What needs to be done: Below is a listing; repeat exactly the lines from the one containing "line: (753, 1423)" to the one containing "line: (891, 477)", both included.

Records provided:
----

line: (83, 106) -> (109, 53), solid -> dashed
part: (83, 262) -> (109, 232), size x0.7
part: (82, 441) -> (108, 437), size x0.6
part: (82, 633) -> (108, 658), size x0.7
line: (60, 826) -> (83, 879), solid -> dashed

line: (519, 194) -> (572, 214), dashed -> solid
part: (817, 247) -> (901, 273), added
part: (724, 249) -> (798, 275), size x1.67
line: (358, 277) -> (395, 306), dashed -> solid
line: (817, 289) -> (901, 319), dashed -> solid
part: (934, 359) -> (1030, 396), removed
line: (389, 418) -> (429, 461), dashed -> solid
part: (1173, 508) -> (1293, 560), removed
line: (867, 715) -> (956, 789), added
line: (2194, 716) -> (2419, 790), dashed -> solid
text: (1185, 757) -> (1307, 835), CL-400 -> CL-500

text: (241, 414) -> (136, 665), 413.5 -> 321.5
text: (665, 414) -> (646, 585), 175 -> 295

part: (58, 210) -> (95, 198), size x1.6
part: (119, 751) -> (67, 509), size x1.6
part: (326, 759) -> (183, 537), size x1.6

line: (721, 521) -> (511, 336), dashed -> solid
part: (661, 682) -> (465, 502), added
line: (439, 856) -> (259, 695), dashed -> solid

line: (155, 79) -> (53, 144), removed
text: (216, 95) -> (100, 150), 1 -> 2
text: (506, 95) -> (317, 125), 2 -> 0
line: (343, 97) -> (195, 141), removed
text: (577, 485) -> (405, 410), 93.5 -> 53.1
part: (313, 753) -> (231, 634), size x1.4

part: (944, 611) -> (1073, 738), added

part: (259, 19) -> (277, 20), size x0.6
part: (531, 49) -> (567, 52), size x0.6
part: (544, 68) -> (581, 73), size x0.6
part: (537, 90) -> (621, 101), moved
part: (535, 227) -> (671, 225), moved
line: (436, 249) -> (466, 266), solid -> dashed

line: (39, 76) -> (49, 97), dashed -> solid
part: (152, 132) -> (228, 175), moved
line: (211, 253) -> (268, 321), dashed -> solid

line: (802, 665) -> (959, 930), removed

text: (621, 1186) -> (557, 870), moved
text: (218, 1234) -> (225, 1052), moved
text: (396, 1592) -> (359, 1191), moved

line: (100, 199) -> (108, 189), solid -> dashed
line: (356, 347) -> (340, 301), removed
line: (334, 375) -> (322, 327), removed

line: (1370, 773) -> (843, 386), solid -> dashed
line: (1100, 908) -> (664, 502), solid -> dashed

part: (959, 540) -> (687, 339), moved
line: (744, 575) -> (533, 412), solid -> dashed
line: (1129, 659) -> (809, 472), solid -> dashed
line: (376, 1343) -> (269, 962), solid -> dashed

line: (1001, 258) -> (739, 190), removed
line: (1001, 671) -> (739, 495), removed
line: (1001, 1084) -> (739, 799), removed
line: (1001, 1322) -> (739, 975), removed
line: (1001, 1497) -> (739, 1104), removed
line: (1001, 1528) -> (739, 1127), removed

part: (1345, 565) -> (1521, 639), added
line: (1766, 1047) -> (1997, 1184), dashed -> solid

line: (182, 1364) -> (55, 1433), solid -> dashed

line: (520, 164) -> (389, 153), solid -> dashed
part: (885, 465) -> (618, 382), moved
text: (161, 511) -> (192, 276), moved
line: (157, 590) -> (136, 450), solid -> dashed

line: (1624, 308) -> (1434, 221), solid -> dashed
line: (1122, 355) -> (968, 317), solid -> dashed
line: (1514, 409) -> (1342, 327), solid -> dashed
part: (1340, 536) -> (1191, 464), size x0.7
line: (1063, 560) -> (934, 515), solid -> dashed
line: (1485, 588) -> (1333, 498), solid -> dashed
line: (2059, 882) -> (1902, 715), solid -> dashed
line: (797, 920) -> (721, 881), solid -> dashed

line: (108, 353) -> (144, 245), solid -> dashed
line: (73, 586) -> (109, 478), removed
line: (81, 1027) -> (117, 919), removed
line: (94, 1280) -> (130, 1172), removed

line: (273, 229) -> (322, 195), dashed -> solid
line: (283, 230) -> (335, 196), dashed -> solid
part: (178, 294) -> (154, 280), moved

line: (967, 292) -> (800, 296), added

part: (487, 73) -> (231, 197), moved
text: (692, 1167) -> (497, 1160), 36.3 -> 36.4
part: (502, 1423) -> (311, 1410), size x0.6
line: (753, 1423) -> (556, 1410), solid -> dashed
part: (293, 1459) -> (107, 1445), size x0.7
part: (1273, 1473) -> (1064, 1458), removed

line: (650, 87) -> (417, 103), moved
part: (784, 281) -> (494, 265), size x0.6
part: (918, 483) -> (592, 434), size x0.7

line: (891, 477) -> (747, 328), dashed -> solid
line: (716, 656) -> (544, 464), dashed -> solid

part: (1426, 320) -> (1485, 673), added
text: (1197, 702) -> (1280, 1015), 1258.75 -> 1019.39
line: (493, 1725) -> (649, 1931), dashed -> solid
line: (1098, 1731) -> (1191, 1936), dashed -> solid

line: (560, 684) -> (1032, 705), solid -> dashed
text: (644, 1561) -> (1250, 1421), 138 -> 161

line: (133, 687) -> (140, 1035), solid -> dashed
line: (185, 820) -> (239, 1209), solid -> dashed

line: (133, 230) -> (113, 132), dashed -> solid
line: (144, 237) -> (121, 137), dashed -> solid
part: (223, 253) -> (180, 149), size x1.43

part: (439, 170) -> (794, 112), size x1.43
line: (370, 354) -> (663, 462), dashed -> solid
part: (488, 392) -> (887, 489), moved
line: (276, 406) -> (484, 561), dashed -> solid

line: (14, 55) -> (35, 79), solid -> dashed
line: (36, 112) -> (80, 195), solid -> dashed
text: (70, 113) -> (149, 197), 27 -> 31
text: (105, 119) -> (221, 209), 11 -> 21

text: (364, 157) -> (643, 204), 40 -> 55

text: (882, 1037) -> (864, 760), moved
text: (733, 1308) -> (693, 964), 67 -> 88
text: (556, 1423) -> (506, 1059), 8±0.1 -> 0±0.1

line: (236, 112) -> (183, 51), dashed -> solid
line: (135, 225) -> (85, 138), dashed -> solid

----

Answer to the exercise:
line: (753, 1423) -> (556, 1410), solid -> dashed
part: (293, 1459) -> (107, 1445), size x0.7
part: (1273, 1473) -> (1064, 1458), removed

line: (650, 87) -> (417, 103), moved
part: (784, 281) -> (494, 265), size x0.6
part: (918, 483) -> (592, 434), size x0.7

line: (891, 477) -> (747, 328), dashed -> solid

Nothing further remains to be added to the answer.